Made from pine and spruce and stretching to thirty-one inches in
length, Mr. Trafton's detailed wooden models are built very carefully to
scale. All the parts move. Pull the drag dray and it glides across the
floor. When the wagon sled gets under way, its two sets of runners twist
and turn, as if following a road. Tiny silver chains hang from the
whiffletrees and show where the horses belong. Sticks of alder and yellow
and silver birch fill up the rack sills of the wagon and the dray,
teaching how the pulpwood lays. Woods tools dangle from the headboards: a
four-inch-long ax, a two-inch pulphook, and a four-inch iron frame bucksaw
rest on the drag dray. On the two-horse wagon sled lie a four-inch
crosscut saw and a four-inch cant dog.
"They used the crosscut with the bigger wood," Mr. Trafton points out, "so the wagon sled would haul a lot more. And when the roads started to break up in the spring, a bigger sled would be too heavy, so they would go to this smaller drag dray and get some of the wood out like that." He paints all the tools red. "That's so they can find them easy in the woods, if they lose them," he laughs. He knows what he's talking about. He used to paint his own tools red; now
they're flourescent orange: "If my pulphook drops down, I can see it."
This concern for exacting detail motivates Mr.
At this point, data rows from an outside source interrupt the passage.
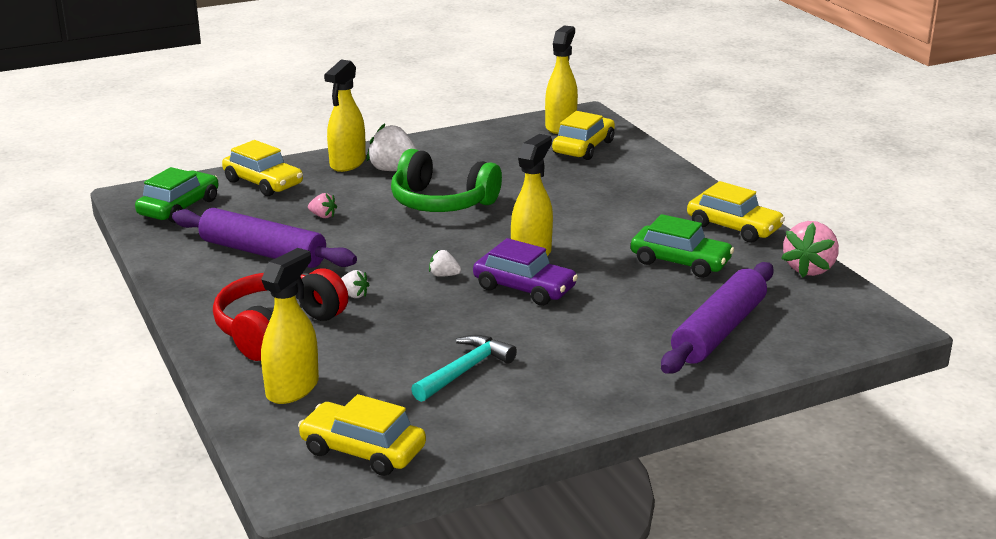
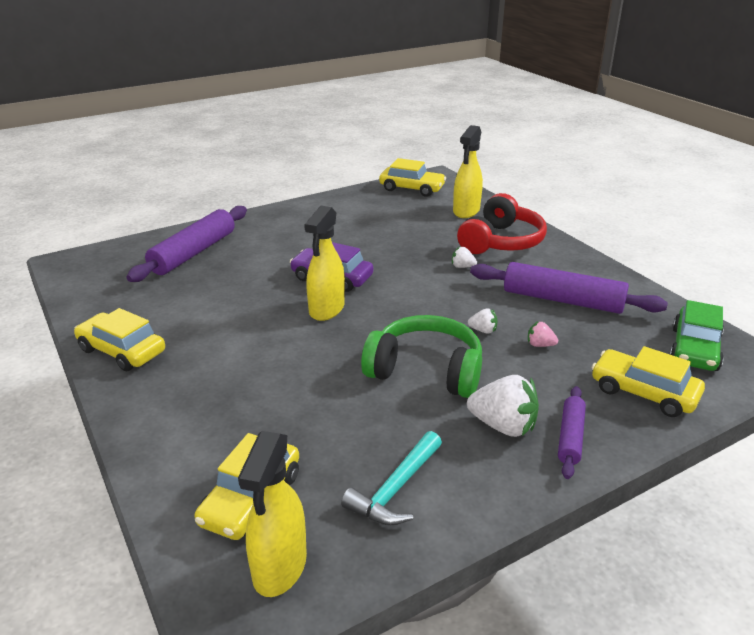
camera: 175 degrees right, 5 degrees up
(347, 163) = (570, 437): yellow spray bottle -> purple rolling pin
(444, 275) = (398, 286): white strawberry -> white strawberry (483, 330)
(464, 371) = (367, 223): turquoise hammer -> turquoise hammer (396, 489)
(680, 262) = (195, 308): green car -> none
(809, 269) = (84, 306): pink strawberry -> none

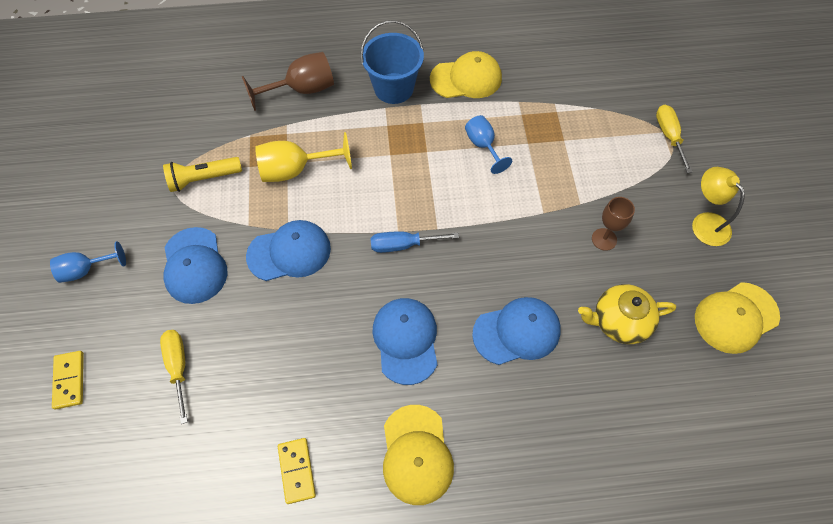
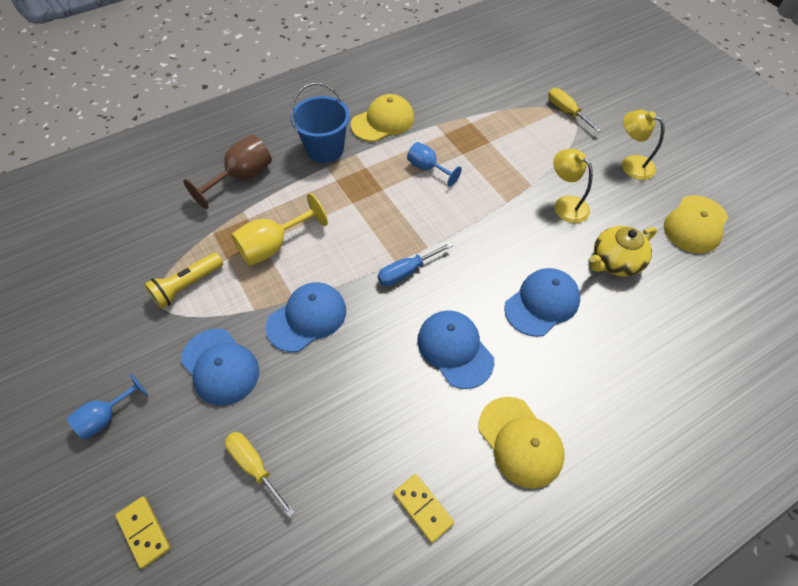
camera: 25 degrees left, 5 degrees down
(604, 239) = (565, 204): brown goblet -> yellow lamp

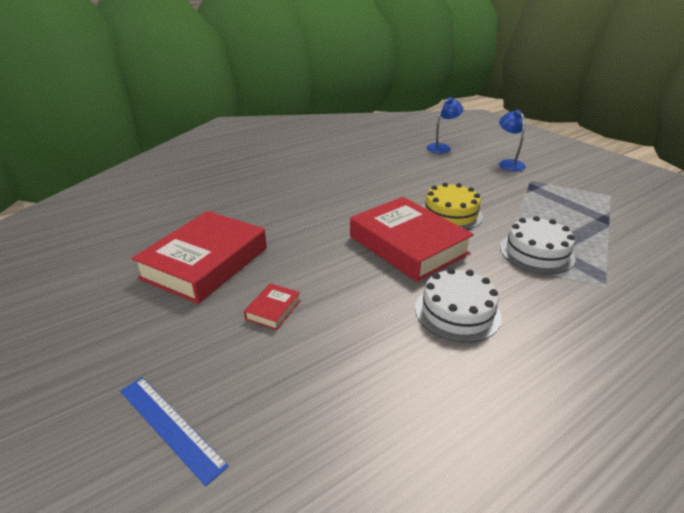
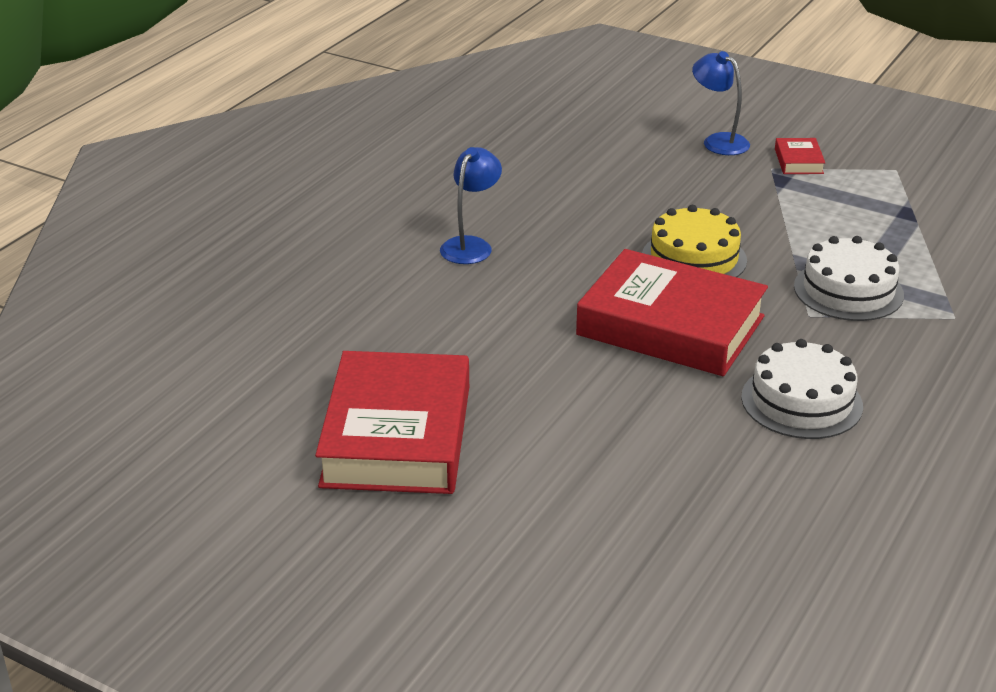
camera: 25 degrees left, 0 degrees up
(170, 426) = (575, 632): blue ruler -> none
(273, 310) = (565, 469): red book -> red book (798, 161)
(442, 147) = (589, 130): blue lamp -> blue lamp (471, 245)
Trafton and links
him with other artists across the country who create what folk art
scholars call "memory objects." Retired farmers have whittled old farm
implements, grandmothers have stitched together portraits of their
families on quilt tops, and loggers from Washington to Maine have
assembled figures of men and machines to teach what work was like in the
woods. Documenting and preserving a remembered past, memory objects enable
their creators to become historians of their own experiences. Often
returning to a craft practiced in younger years, memory artists celebrate
what endures both in their own lives and in the lives of others in their
communities.
Mr. Trafton loves what he does -- and loves to see just how far he
can go with his experiments: "Well, I just always liked to do something
with wood, even if it was just a little thing, I don't know. I was always
making something. I just like to see what I can take a piece of lumber and turn it into." He carves almost every day: "When I get out of the woods, after supper, I go out back to my workshop, and I might fix a runner or two, or one sled. I just sold four of them. And I made one for a guy who liked horses; it was his wedding present." Modestly, Mr. Trafton laughs, "I just have scrap pieces of wood that I hate to throw away."